Erstens ist der Zug seit gestern abgefahren; Annahmeschluß für die 2014er Konditionen im LV- / RV- / BU-Bereich war kurz vor Weihnachten! Ab jetzt wird es teurer.

Zweitens ist es bei keinem BU-Versicherer Deutschlands möglich, identische Vertragskonditionen mit einem derart immensen Prämienunterschied einzukaufen!

Drittens liegt die Courtage irgendwo um 40 %0 (Promille), nicht aber % (Prozent).

Viertens vertraust du einem MAKLER, der dich zwar unterstützt und berät, aber dennoch kein VERSICHERUNGSBERATER ist!

Kommentar von gammoncrack ,

Drittens liegt die Courtage irgendwo um 40 %0 (Promille)

Dafür packt weder ein Makler noch ein Ausschließlichkeitsvermittler einen Antrag in die Tasche, geschweige denn, dass er einen Kunden besucht!

Kommentar von Hanseat ,

Wieso nicht ?

Z.B. 34,- Euro Netto- und angenommen 45,- Euro Bruttobeitrag, 40 Promille der Bruttobeitragssumme über die Vertragslaufzeit von z.B. 40 Jahren ergibt eine Abschlussprovision von 864,- Euro.

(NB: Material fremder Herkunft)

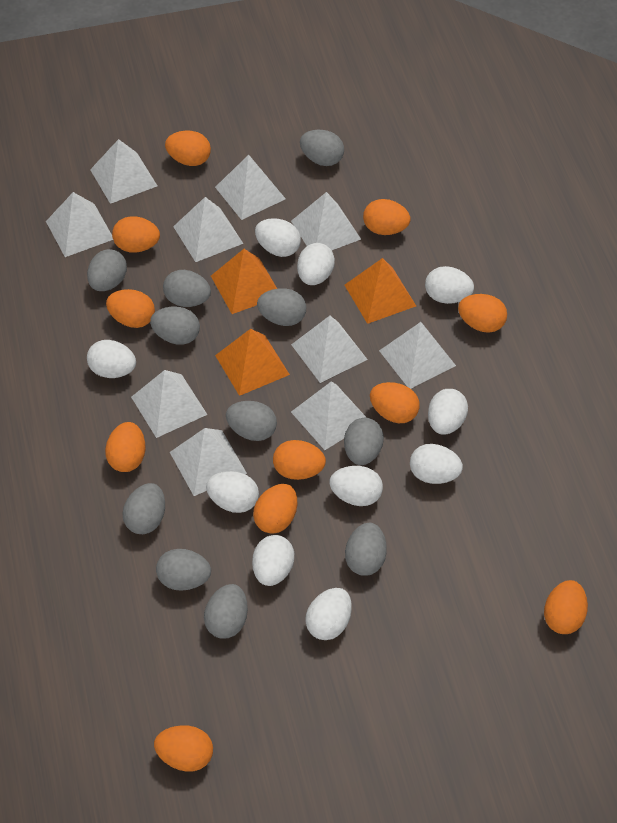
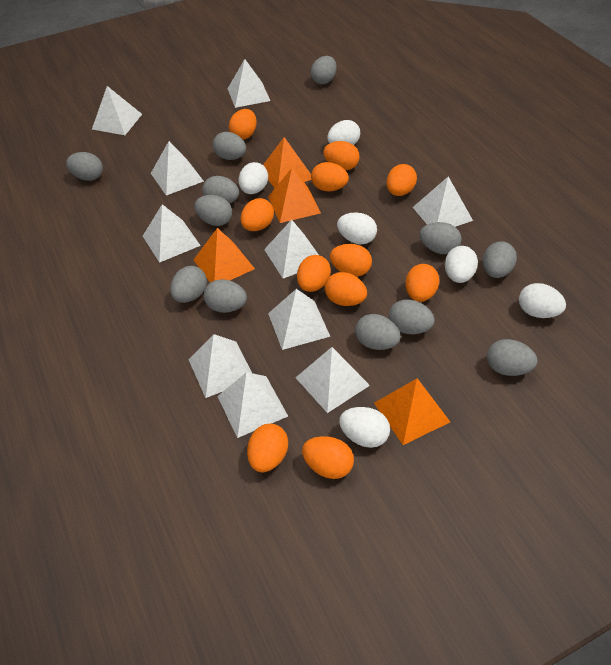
grey egg: 11 -> 12
orange pyramid: 3 -> 4
white egg: 10 -> 6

Zuzüglich der entsprechenden Provision bei dynamischen Erhöhungen. Z.B. jährlich um 3,0 %, d.h. nach einem Jahr ca. 25,- Euro erneute Abschlussprovision.

Bestandscourtage liegt z.B. bei 1,5 % der jährlichen Beitragssumme, d.h. ca. 8,- Euro jährlich.

Kommentar von gammoncrack ,
40 Promille der Bruttobeitragssumme über die Vertragslaufzeit von z.B. 40 Jahren ergibt eine Abschlussprovision von 864,- Euro.

Seit wann werden denn Provisionen aus dem Bruttobeitrag bezahlt?

Kommentar von Hanseat ,

Brutto- und Nettobeitrag hat hier absolut Nichts mit steuern zu tun, diese wird bei LVs nicht erhoben.

Die gämgigste Gewinnverwendung bei BUs ist die Sofort-Verrechnung (Sofort-Rabatt), deswegen gibt es einen garantierten Bruttobeitrag und einen verminderten Zahl(=Netto)beitrag. Nur die Canada life macht das anders, hier ist der Zahlbeitrag garantiert.

Die Provision errechnet sich bei den allermeisten Anbietern aus dem Bruttobeitrag.

Kommentar von gammoncrack ,

Bei LV und BU (und Kranken) schon klar.

Für mich kam die Frage auf, weil Sie zwischen Netto und Brutto unterschieden haben. Und das machte für mich keinen Sinn, da immer Netto.

In den Sachsparten erfolgt die Verprovisionierung aber immer aus Netto, nie aus Brutto.

Kommentar von Tina34 ,

was wäre den wenn der Berater mit den 2015 Tarifen gerechnet hat und sie im alten Jahr noch mit 2014 Konditionen gerechnet hat? Käme dann die Diff. zustande?

Kommentar von gammoncrack ,

Sicherlich nicht. Beiträge werden zwar erhöht, aber nicht in diesem Maße.